Radiografía de un emprendimiento:
A la mayoría nos sucedió que al iniciar nuestro emprendimiento que ”nuestro único capital” eran las ganas y la decisión de dar marcha a nuestro proyecto y “nuestro único activo” era el conocimiento alcanzado hasta ese momento, bien fuese en la escuela de la vida o en la universidad tal o cual…
Te armas de valor y te lanzas…, entonces casi sin percibirlo libras tu primer batalla... haces comentarios timidos, a veces hasta en tercera persona a tus familiares, amigos y compañeros de colegio buscando aprobación y apostando por un apoyo por lo menos moral y con extrema suerte económico.
Allí el escenario típico es aquel donde la mayoriade tus interlocutores no dimensiona el alcance de tue mprendimiento hay quienes incluso lanzan sus”predicciones maestras” coloreadas de pesimismo y hasta se atreven a darte expertos concejos de amigos para evitar que fracaces, pierdas dinero ó tu tiempo.
Empieza el desfile de concejos de a centavo y las frases de cajón no se hacen esperar:
- yo conocí a alguien que ya lo intento y…..
- porque no buscas un empleo mejor que actual…
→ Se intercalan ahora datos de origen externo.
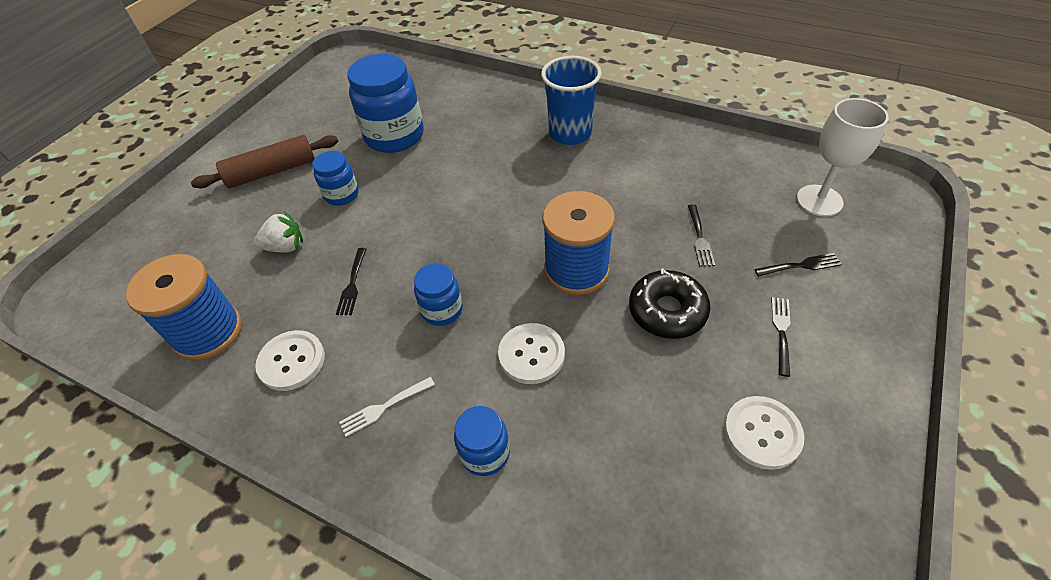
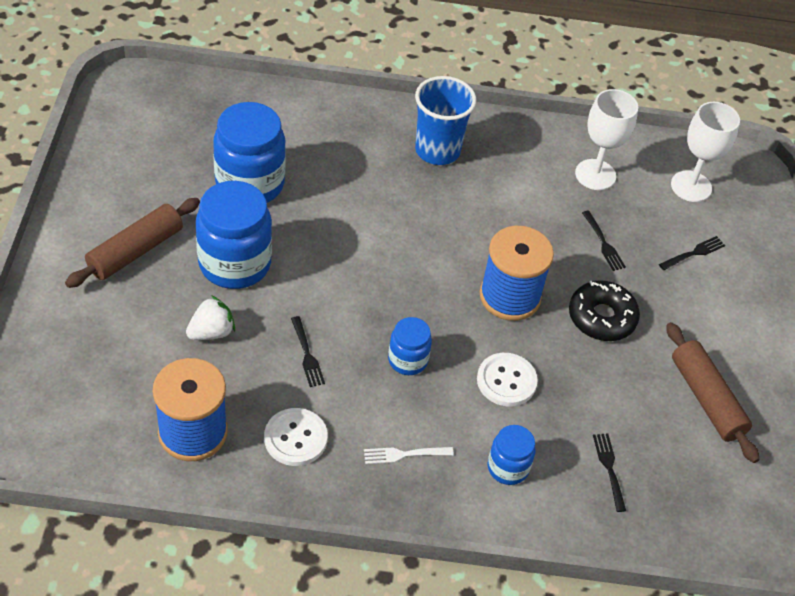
camera: 30 degrees left, 0 degrees up
(342, 195) = (235, 263): blue jar -> blue jar, size x1.87
(385, 406) = (405, 454): white fork -> white fork turned 45 degrees clockwise
(716, 175) = (595, 175): none -> white goblet
(762, 433) = (706, 399): white button -> brown rolling pin
(781, 332) = (696, 316): black fork -> black fork (609, 469)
- eso nunca se ha visto no debes arriesgarte porque seguro….
- si estuviera en tu caso esto es lo que haría con es…
Aquí llega al escenario la segunda escena empiezan asoplar vientos fuertes y en contra nadie te da apoyo moral y menos económico, eso si todos quieren pinchar, aquí ó allá para que al globo le sea imposible remontarse… la segunda batalla acaba de ser librada.
Como tu ferrea decisión esta en pleno auge haces caso omiso a la tormenta y sigues adelante, tu norte es nítido y tu decisión firme. Haces un rápido inventario del dinero que tienes en tus bolsillos, prestado a un amigo o a algún pariente…. buscas en en tu cuenta bancaria, clasificas tus tus objetos y le asignas un valor de rescate, en un intento por reunir tu capital de inicio.
Buscas un potencial socio inversionista presentando tu proyecto, para luego terminar en los bancos y entidades financieras cotizando por préstamos de capital, tazas de interés, plazos y toda esa jungla financiera, en este momento has llegado a una dolorosa conclusión: “si tienes ó eres alguien te apoyan, te ayudan te prestan, sino eres nadie….simplemente nada” y el mundo sigue girando.
Con la moral bajo la suela de tus zapatos y el rostro enmarcado en angustia, incertidumbre y frustración llegas a consideras la opción de abandonar, alternada de oleadas de decisión y empuje. Y salta la solución mágica, “la idea del millón”…. le pides a tu padre que venda su viejo coche y hasta propones hipotecar la casa, listo: una batalla mas para sumar.